I have a little fantasy about Adrian Tchaikovsky's Children of Time series. I imagine he read Nagel's effusion and said to himself, "Utter nonsense! I'm gonna show that I can imagine not only what it's like to be a bat, but even what it's like to be a spider or an octopus!" (Nagel in fact raises the question of invertebrate experience in his essay, only to make the point that it is an even harder problem than bat consciousness.) I don't know whether this is true. However, I would be willing to bet that Tchaikovsky has read Nagel's essay, and is familiar with the literature of Philosophy of Mind. For instance, technical terms from that field show up in Children of Ruin.
I would describe Tchaikovsky as a "hard science fiction author". So far I have read only two of his novels, but they are clearly based in science. This doesn't mean the science is always right or in accord with what scientists now believe (it is, after all, speculative fiction and science fiction), but that when he departs from science he does so knowingly, and with more justification than Star Trek-style technobabble.

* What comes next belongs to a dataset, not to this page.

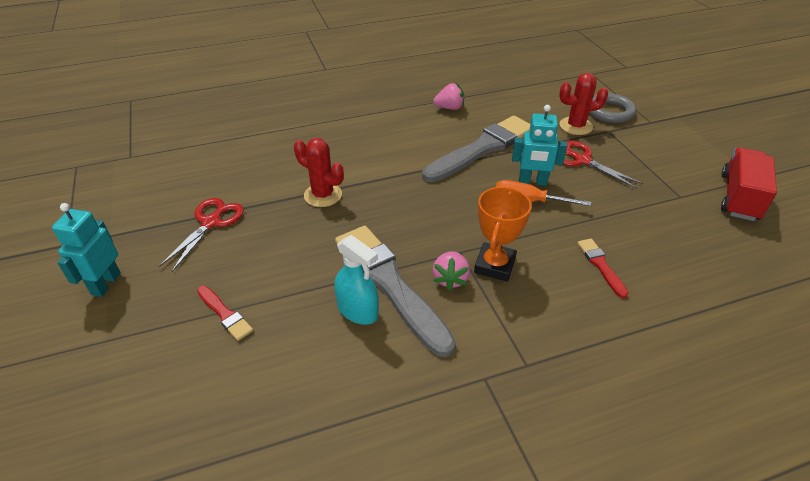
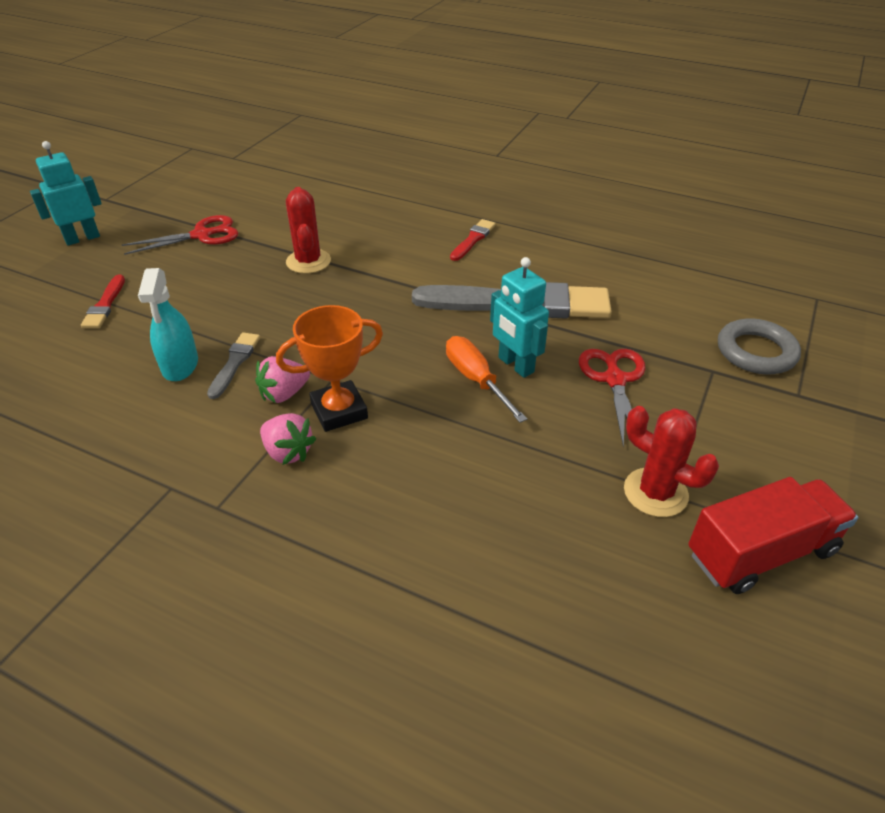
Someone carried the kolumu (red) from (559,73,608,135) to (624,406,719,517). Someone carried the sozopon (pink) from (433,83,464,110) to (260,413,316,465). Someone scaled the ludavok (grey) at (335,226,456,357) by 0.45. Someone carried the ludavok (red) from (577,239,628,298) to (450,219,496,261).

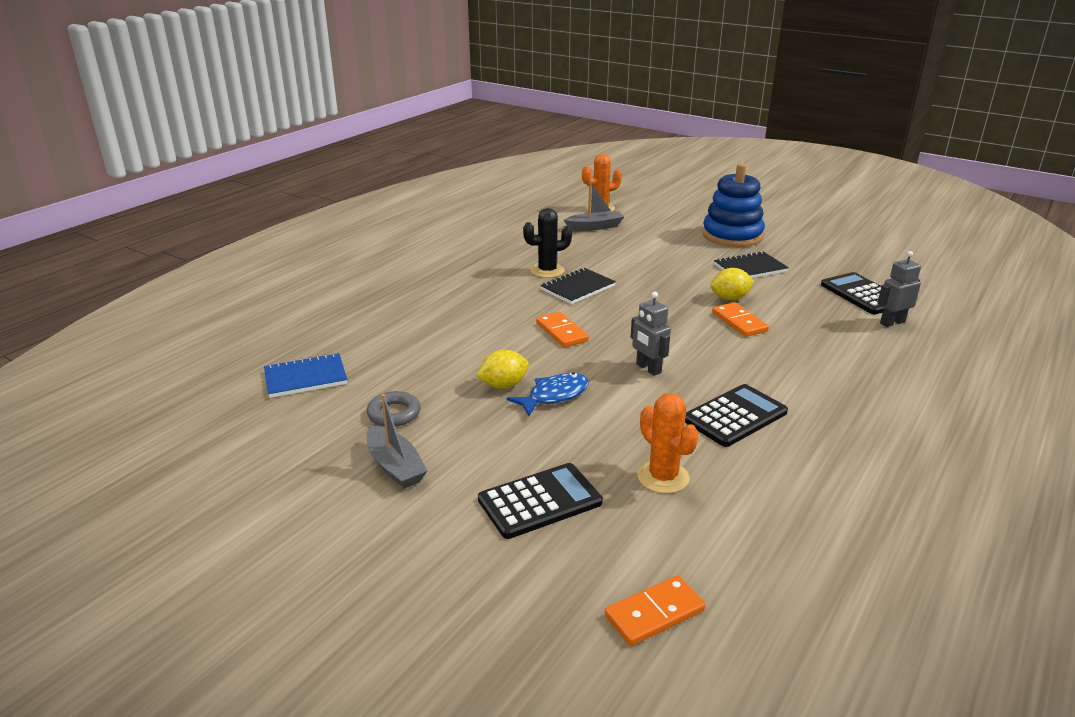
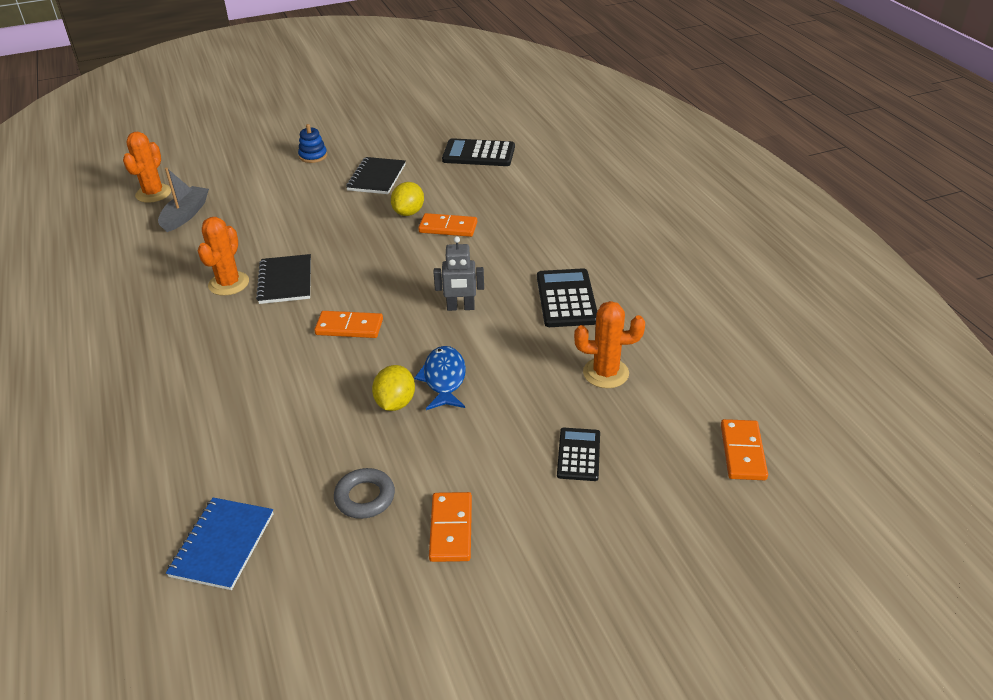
Someone scaled the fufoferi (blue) at (702,163,765,247) by 0.44. Someone repainted the kolumu (black) at (523,208,572,278), which became the kolumu (orange) at (198,217,249,296). Someone took away the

Tchaikovsky's plot based on the attempt to imagine himself into spider brains worked very well, in my opinion, in Children of Time. I fell in love with the Portias, Fabians, and Bianca's of spider history on Kern's planet and found their history engrossing. It worked less well for me in Children of Ruin. It is not so much that he succeeded less well with the octopuses. I think that is true. (I loved the Pauls and Ruths less than the Portias and Fabians.) But it is a minor problem. The bigger problem is that he let the technical stuff take over too much. It became more textbook-like than story-like. I didn't believe in the weird alien memory bacteria he invented and had a hard time caring a lot about them.
Still I intend to go on and read Children of Memory. Any review that says, "I'm gonna keep on reading this guy!" counts as a positive review!